All of those things I said last year came back to me yesterday. Again, there was some suspect play here and there. And the occasional starry-eyed wonder on display by the many non-pros taking their shots. The money has a different significance to a lot of these guys than it does to the upper-tier players. I remember near the end of the night one fellow finally pushing his short stack all in and getting called. As he awaited the community cards, he looked up at the ceiling and said with a good-natured but grim smile “One thousand dollars!”
As was the case last year, there were players engaging me frequently as I passed through the tables, asking about PokerNews or who the chip leader was or whether I thought we’d reach the cash before the end of the day. One player actually asked me for a high-five after a brief exchange. “Let’s high-five it,” he said, holding his hand aloft, and I obliged. “When I get famous...” I nodded and finished his sentence for him: “I’ll say I high-fived him at the beginning.”
Something else occurred to me yesterday, another distinction that might be drawn between the majority of those who play these lower buy-in events and the top pros one finds in the higher buy-in ones such as Event No. 46, the $10,000 No-Limit Hold’em Six-Handed Championship I’ll be on later today.

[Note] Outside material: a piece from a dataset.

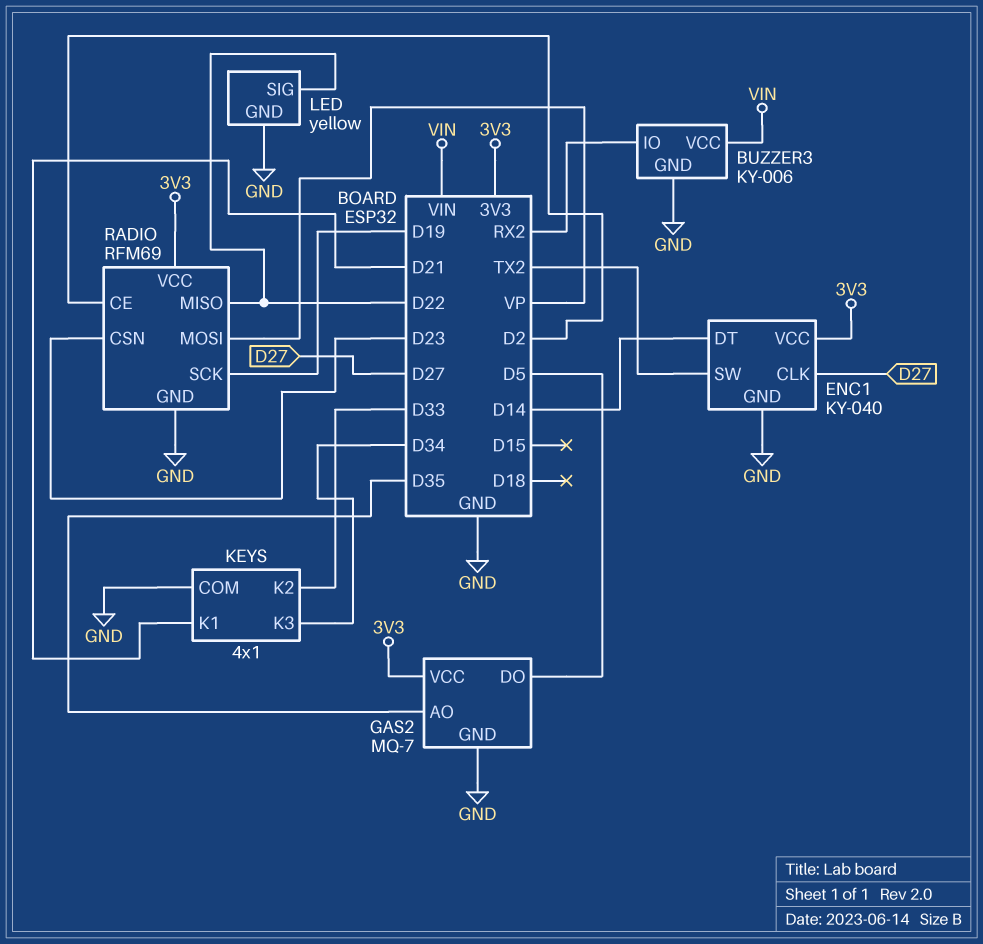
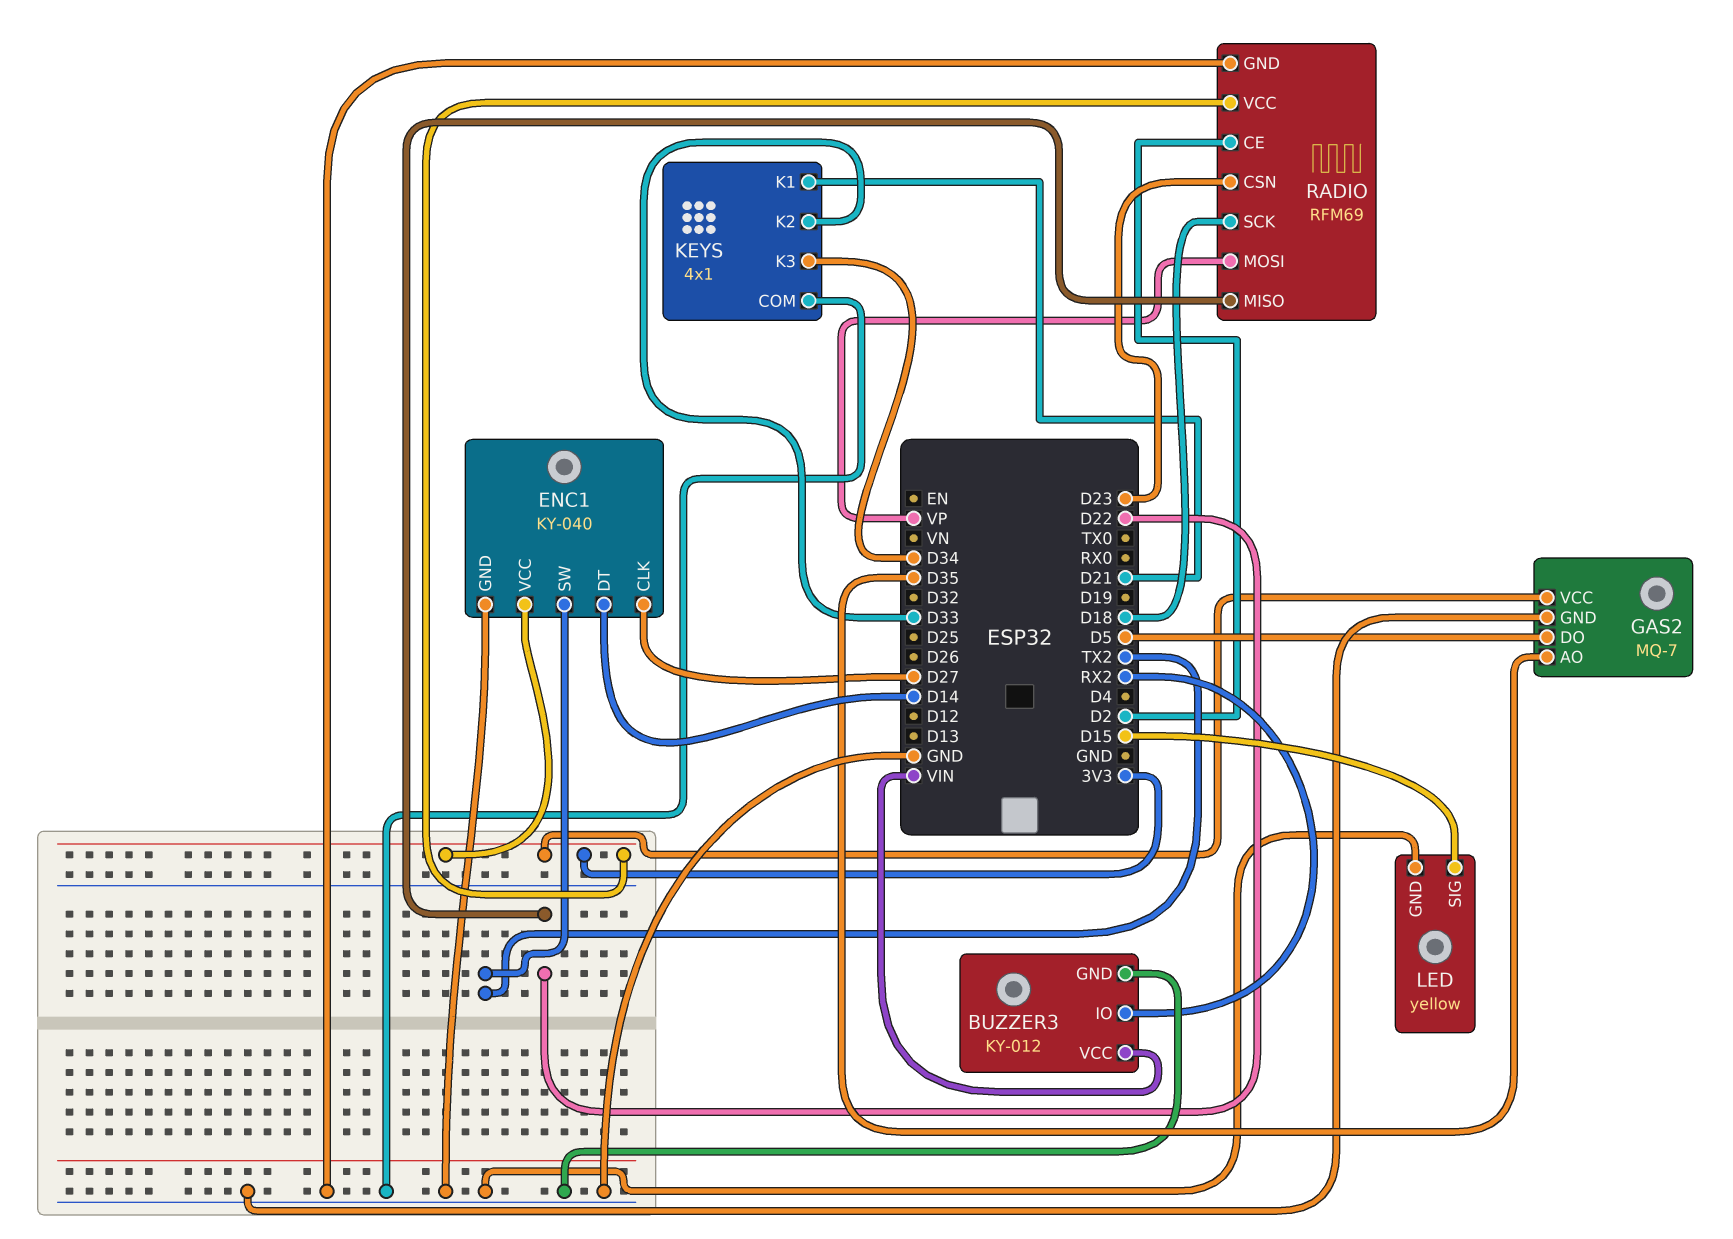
BUZZER3: KY-006 -> KY-012
LED pin SIG: D22 -> D15
RADIO pin SCK: D19 -> D18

It has to do with this curious facet of human interaction that seems to have so much meaning, namely, the way we look at each other -- that incredibly important form of nonverbal communication, eye contact.
As anyone who has played live much at all well knows, nonverbal communication -- voluntarily delivered or otherwise -- is a huge part of the game. For a mostly online guy like me who only plays live now and then, I nearly always feel like I’m having to reeducate myself about the significance of nonverbal cues and thus make great effort to make myself aware of others’ “tells” and/or my own.
As a reporter, watching players in WSOP events for hours on end, I am always very conscious of all the nonverbal communication going on. Occasionally -- usually in big hands that last more than a minute or two -- I will note some of the mannerisms or seemingly meaningful gestures to include in the hand report, the kind of thing that hopefully gives the reader some sense of what it was like to stand there by the table seeing it play out. (Not to mention distinguishes the report from an automated hand history such as you might get online.)
Some players look at each other. Some don’t.
In Event No. 40 last week (the $5K NLHE 6-max.), I enjoyed watching Chino Rheem in a very exaggerated fashion remove his shades and stare directly at his opponent for several seconds as each postflop street was delivered. I’ve interacted with Rheem a small amount, though can’t say I know him, really. But he definitely strikes me as a “look-you-in-the-eye” kind of guy, perfectly willing to engage others directly in a manner that no doubt helps him at the tables.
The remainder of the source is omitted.